If I don’t know the subject, I do research, just enough to make sure I have an idea of their background.

Is there an individual you would like to photograph in the future?

Claudia Cardinale

Colour or black and white?

I tend to take most of my photographs in colour but have a great liking for black and white for its ability to be graphic and mask garishness.

What's next?

Archiving the last 60 years worth of photographs and preparing prints for exhibiting.
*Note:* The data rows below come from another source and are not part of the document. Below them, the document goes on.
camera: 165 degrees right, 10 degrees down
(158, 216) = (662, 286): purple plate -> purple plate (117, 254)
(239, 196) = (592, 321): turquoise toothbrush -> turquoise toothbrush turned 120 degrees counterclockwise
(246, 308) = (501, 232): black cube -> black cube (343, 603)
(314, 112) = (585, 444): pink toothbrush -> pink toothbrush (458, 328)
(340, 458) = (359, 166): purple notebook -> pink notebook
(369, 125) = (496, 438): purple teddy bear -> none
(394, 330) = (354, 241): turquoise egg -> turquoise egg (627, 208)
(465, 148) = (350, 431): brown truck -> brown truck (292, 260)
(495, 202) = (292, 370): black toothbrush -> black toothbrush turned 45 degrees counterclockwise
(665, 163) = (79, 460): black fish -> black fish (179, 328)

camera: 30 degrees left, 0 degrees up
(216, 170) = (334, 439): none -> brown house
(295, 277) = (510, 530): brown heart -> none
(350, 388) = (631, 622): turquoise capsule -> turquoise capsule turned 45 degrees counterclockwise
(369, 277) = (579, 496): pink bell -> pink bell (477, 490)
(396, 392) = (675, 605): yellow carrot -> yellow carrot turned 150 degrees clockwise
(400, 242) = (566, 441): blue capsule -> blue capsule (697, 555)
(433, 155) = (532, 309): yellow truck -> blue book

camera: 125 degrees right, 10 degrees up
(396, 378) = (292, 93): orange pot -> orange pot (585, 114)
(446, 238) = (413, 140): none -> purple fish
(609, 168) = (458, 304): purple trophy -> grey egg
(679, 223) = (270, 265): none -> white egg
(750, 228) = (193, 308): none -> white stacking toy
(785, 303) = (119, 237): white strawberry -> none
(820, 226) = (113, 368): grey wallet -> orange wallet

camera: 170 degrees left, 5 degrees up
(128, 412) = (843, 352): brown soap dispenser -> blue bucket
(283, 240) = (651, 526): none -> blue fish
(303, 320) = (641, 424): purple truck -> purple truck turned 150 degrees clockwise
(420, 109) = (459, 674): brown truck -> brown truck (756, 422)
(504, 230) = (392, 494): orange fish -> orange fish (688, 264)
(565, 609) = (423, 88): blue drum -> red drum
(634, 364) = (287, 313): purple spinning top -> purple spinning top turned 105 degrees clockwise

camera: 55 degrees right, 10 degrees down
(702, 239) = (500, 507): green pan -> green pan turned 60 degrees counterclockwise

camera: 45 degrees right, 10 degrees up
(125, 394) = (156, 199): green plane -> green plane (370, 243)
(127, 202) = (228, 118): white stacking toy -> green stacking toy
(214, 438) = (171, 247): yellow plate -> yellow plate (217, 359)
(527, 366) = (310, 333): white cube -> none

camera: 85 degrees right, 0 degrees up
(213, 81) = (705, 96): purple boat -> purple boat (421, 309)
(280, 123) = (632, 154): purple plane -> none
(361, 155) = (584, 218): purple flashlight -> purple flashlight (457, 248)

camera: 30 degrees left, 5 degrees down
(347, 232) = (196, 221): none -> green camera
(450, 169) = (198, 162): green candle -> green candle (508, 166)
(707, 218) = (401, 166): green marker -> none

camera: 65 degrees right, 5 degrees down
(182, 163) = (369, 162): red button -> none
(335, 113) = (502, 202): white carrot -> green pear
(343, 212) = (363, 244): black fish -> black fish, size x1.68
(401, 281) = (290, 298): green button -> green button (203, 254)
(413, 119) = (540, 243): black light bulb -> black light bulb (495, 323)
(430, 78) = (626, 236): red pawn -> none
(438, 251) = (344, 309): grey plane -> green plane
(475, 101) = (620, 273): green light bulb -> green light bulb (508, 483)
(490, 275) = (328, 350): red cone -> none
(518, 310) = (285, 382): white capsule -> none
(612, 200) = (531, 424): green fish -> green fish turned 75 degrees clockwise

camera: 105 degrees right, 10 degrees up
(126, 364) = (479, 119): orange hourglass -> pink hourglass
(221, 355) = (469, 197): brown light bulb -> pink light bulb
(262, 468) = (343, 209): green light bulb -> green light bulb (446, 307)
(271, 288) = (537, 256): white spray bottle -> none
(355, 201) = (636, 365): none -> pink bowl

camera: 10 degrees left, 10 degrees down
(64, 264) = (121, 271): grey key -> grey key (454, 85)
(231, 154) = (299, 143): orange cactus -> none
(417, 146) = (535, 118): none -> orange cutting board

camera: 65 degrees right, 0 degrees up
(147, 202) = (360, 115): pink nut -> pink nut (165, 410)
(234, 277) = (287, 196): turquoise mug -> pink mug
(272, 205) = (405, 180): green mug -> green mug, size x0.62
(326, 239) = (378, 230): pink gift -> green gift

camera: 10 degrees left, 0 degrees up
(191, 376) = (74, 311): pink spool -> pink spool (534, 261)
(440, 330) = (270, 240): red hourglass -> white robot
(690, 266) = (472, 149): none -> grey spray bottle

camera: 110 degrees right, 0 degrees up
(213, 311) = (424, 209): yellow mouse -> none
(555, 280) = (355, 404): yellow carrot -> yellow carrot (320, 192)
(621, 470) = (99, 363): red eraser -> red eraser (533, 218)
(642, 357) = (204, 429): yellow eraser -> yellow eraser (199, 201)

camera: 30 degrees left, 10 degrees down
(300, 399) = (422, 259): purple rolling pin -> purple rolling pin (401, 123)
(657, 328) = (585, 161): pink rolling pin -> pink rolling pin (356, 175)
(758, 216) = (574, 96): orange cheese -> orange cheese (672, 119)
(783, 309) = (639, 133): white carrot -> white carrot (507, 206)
Favourite works by the photographer in the National Portrait Gallery's Collection

 

Tony Hancock (1966):  I photographed Tony Hancock in October 1966, the photos were published in Nova magazine November 1966. He had just split with his wife and was living in an empty flat; a table and a couple of chairs, some cardboard boxes full of lp's and a cheap portable record player to play them on. I had had four previous appointments with him but was shooed away by his house keeper at the doorstep telling me that Mr Hancock was unable to see anybody that day. On the day we did take the photographs he came up behind her just as she was about to send me away again and invited me in. It was 11 o’clock in the morning and the flat was in darkness, the curtains drawn with only a bare light bulb over the table. He offered me a chair opposite him at the table and poured me a brandy. We talked and drank for a couple of hours or so then he drew the curtain back on one of the windows and said I could photograph him. It was still pretty dark, he played some records of Judy Garland, Frank Sinatra, Chevalier etc. danced, mimed and made fun of them. Of course he was quite inebriated , me too. At about five o’clock I staggered into the street hoping there were some usable images on the film. (NPG x199145)

 

Barbara Hulanicki, 1965: The picture of Barbara Hulanicki was taken in her first Biba shop in Abingdon Road during a shoot of her clothes for Vanity Fair, February 1965. In the picture Barbara is wearing one of her suits. (NPG x199146)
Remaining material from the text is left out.